ValueError Traceback (most recent call last)
<ipython-input-12-1dc462ae8893> in <module>()
15 print(‘cv prepared!‘)
16 return df_x.astype(np.float64)
---> 17 df_test = get_feature(test_data,all_table,ready_cols,vec_col)
18 df_train = get_feature(train_data,all_table,ready_cols,vec_col)

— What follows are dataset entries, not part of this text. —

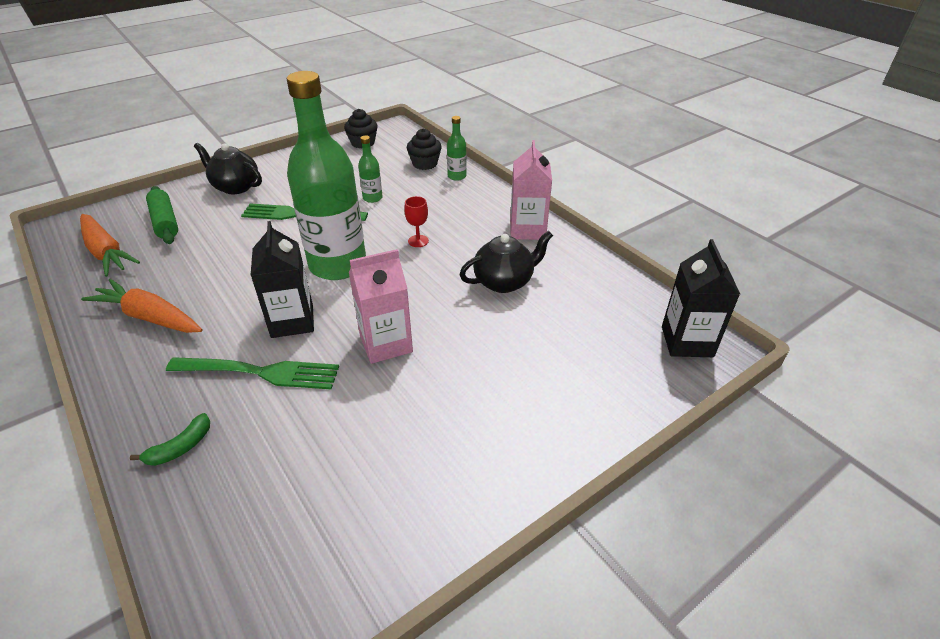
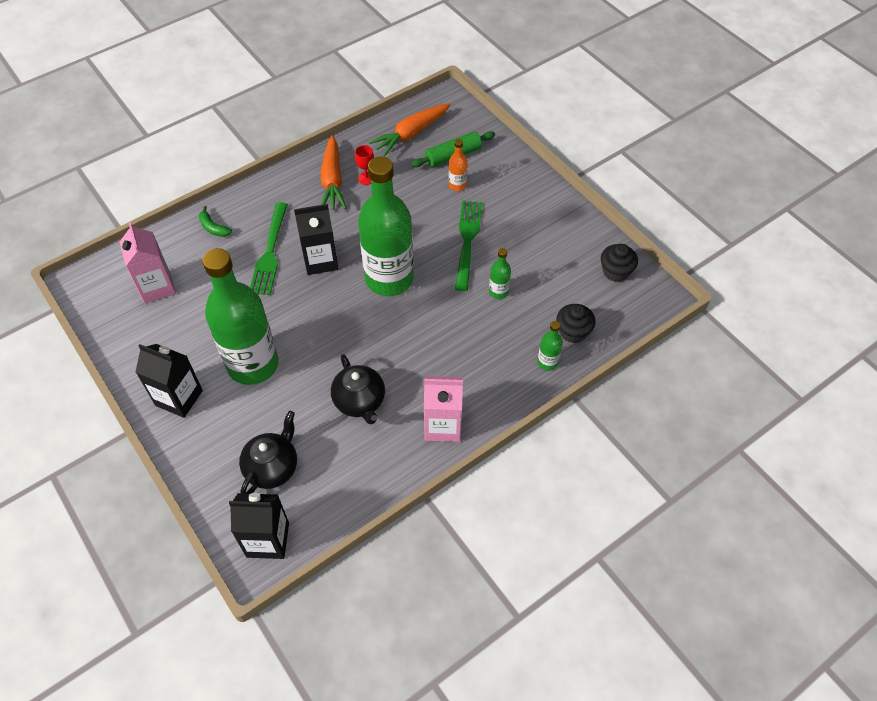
camera: 90 degrees right, 15 degrees up
(149, 317) = (332, 180): orange carrot -> orange carrot turned 150 degrees clockwise
(214, 220) = (457, 185): none -> orange bottle
(235, 187) = (513, 186): black teapot -> black teapot (272, 467)
(386, 343) = (290, 320): pink carton -> pink carton (157, 287)
(418, 241) = (424, 333): red goblet -> red goblet (366, 178)
(453, 374) = (253, 364): none -> green bottle
(510, 451) = (179, 398): none -> black carton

<ipython-input-12-1dc462ae8893> in get_feature(df, all_data, cols, vec_col)
9 cv=CountVectorizer()
10 for feature in vec_col:
---> 11 cv.fit(all_data[feature])
12 df_a = cv.transform(df[feature])
13 df_x = sparse.hstack((df_x, df_a))
def get_feature (Df,all_data,cols,vec_col):
ENC = Onehotencoder ()
Df_x=np.int64 (Df[cols])
Cv=countvectorizer ()
For feature in Vec_col:
Cv.fit (All_data[feature])
df_a = Cv.transform (Df[feature])
df_x = Sparse.hstack ((df_x, df_a))
Print (' Done Feature ' + str (Feature))
Print (' CV prepared! ')
Return Df_x.astype (Np.float64)
Cause analysis: There are Nan data in my all_data, I use All_table.fillna (-1) when the data is read, I understand that only empty values will be filled, but the value of Nan in all_table will not change. Change to All_table.fillna (-1) to execute.
Np.nan is an invalid document, expected byte or Unicode string.